Chapter 19 #2
I put both hands on the workbench and looked at my best friend. She and I always told each other everything … almost everything. Lately, I’d asked her not to tell me about the sex she had with my brother, because those were details I didn’t need to hear.
“Fine. He’s extremely attractive.” That was a total understatement.
He was one of those men who, even if he weren’t on a runway, you would stop in your tracks for.
You’d stop just to admire how he moved through the world.
He screamed capable. “And when he’s with Opal…
” I stopped myself, pressing my lips together.
“He’s so attentive and focused on her. He’s impressive. ”
I picked up the scraps from the table and was about to say something else, but Lila was watching me closely. Instead, I waved the shears I was holding in a circle, hoping it would convey the rest since I wasn’t sure that the words were coming to me.
“The whole package?” Lila supplied
“Yeah. He’s a bit too big.”
Her eyebrows shot up. “Really? Like everywhere?” She waggled her eyebrows up and down.
I pointed at the door. "Don't you have cinnamon rolls to make?"
“No. They're in the oven. Phiny's watching them." She drew her knee up, settling in with the relaxing presence of a woman who wasn’t planning to leave. "I just want to say one thing, and then I'll stop."
"You've never said just one thing in your life."
“If he makes you want to jump him, you should do it.”
I was still working on a response—something dry and witty that could push me back to the realm of ‘that’d never happen’—when the door swung open. A deliveryman entered, holding a bouquet in his arms, and my stomach sank.
"Sage Holt?" he asked.
"That's me."
He held it out with impersonal efficiency rather than the friendly manner my regular delivery driver used. This guy was going through the motions and had no feelings about it. Or maybe he’s just having a bad day, Sage, I chided myself.

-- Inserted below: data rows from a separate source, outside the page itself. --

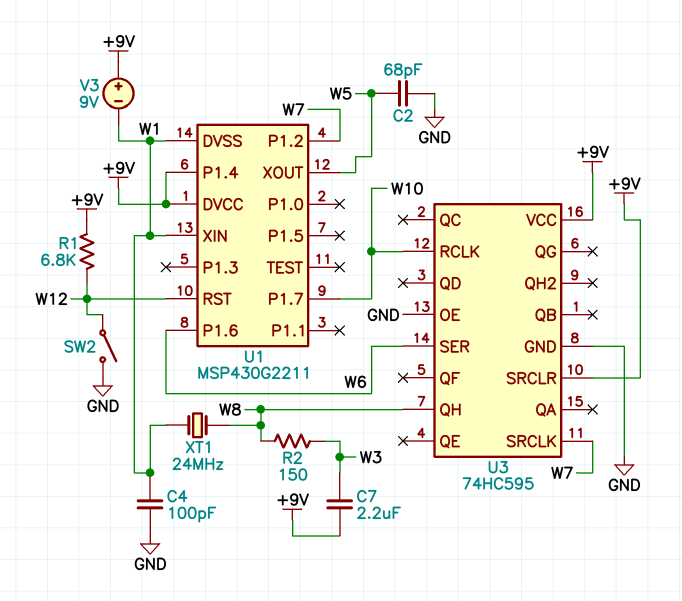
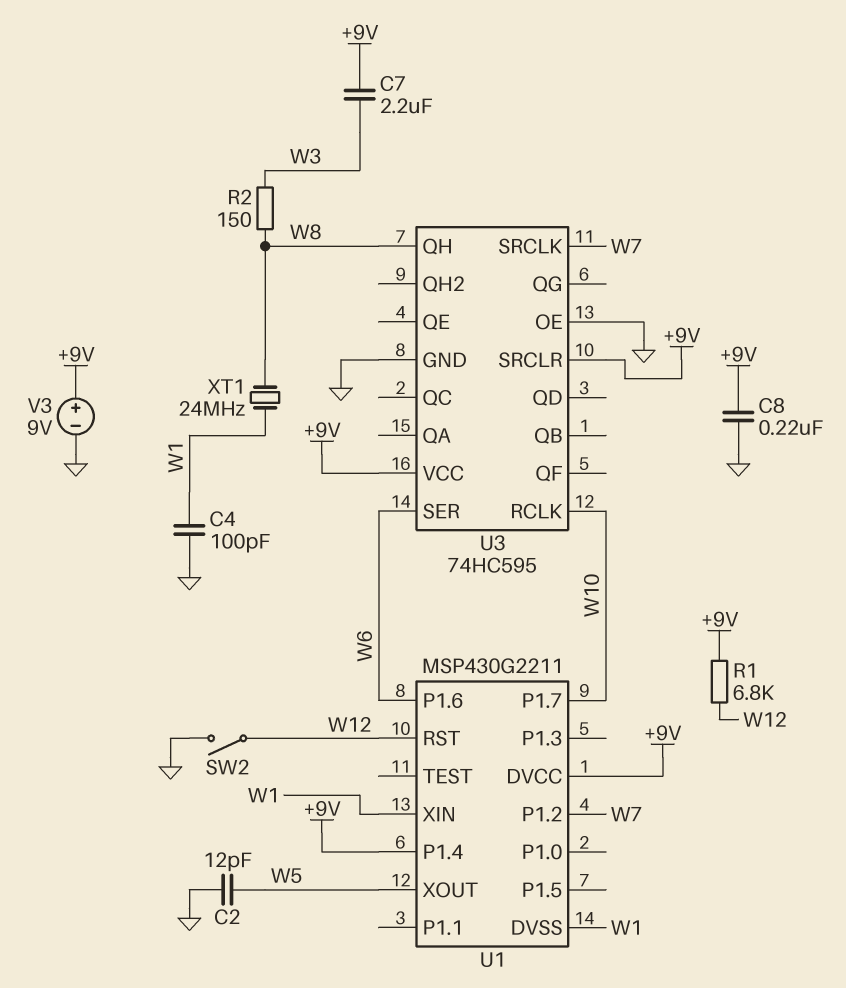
C2: 68pF (GND, W5) -> 12pF (GND, W5)
C8: none -> 220nF (+9V, GND)
V3: 9V (plus +9V, minus W1) -> 9V (plus +9V, minus GND)

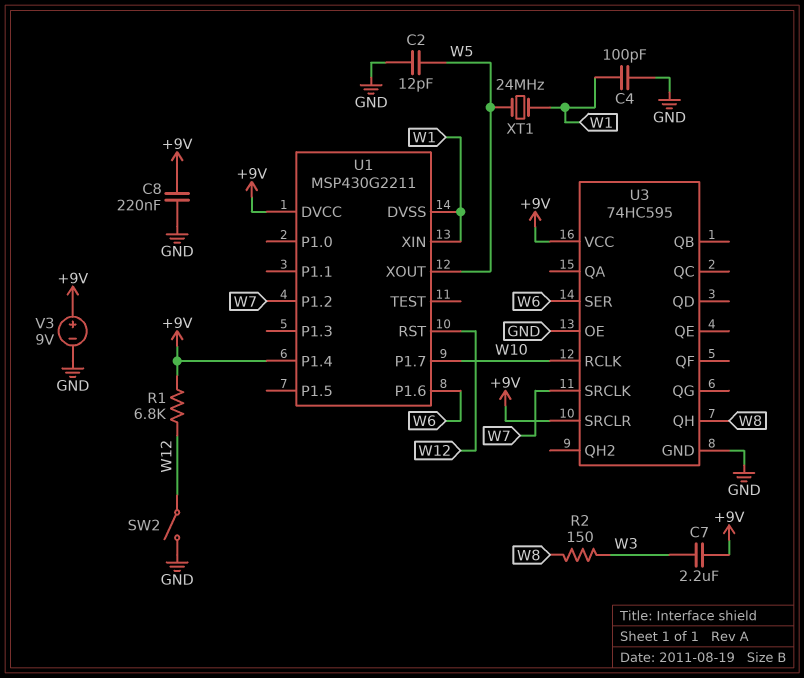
XT1: 24MHz (W1, W8) -> 24MHz (W1, W5)

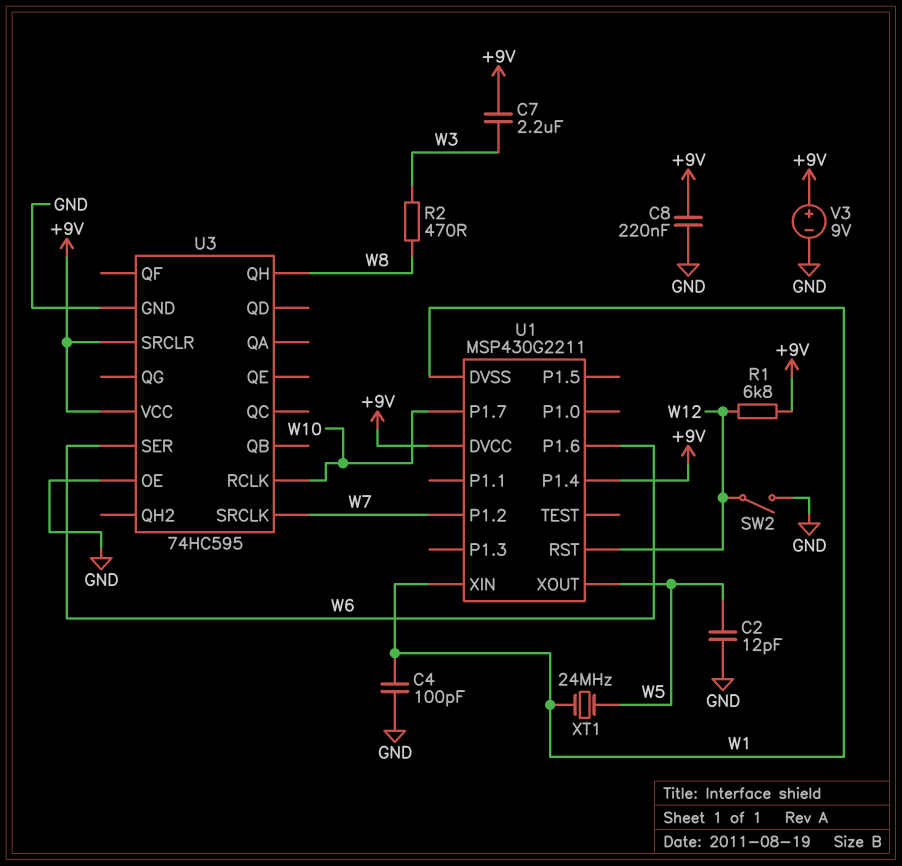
R2: 150 (W3, W8) -> 470 (W3, W8)

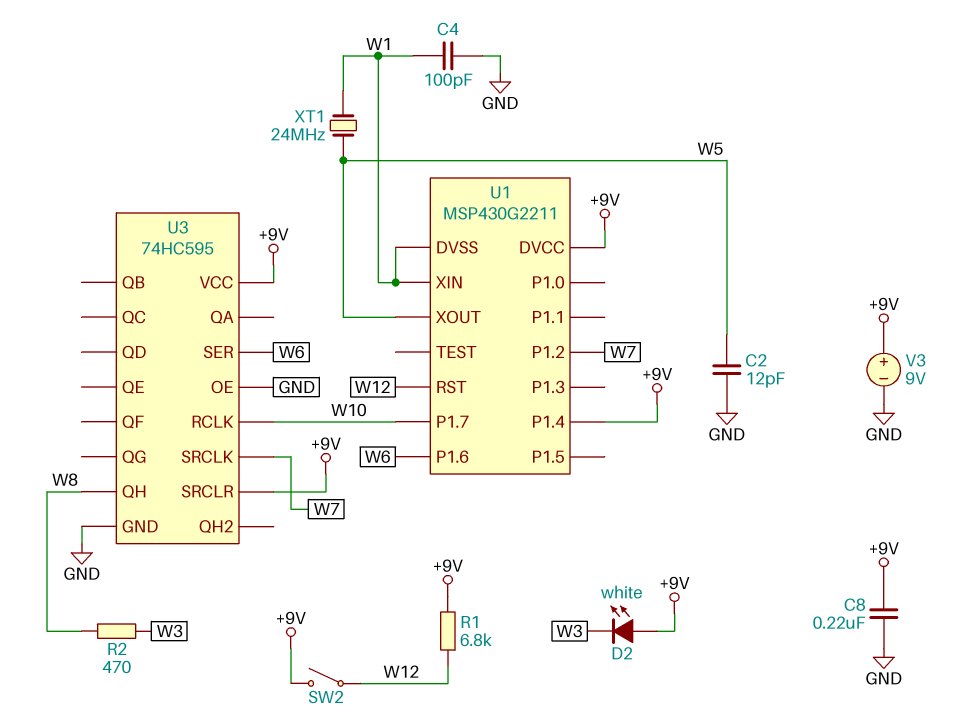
C7: 2.2uF (+9V, W3) -> none
D2: none -> LED white (A +9V, K W3)
SW2: switch (GND, W12) -> switch (+9V, W12)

There was no space on the table, and I felt frozen. Lila glanced from the flowers to me and stepped forward to take them. It was brown paper wrapped in twine, the same style as last time, and confusion was written all over her face.
“Geez, this is huge. It’s beautiful, though.”
"Sender?" I asked.
"None listed."
My heart was nearly beating out of my chest as I cleared a spot for them. Lila and I looked down at the flowers for a minute, the brown paper still tied, the shape of the flowers pressing gently against the wrapping.
“This is the second one," she said quietly. “Right?”
Technically, it was the third, because I was counting the other one that was left in here, even if it was half dead.
Pulling the twine loose, I folded back the paper, and a breath escaped from me despite myself because whoever had done this had an eye.
It was an extraordinary and unsettling eye.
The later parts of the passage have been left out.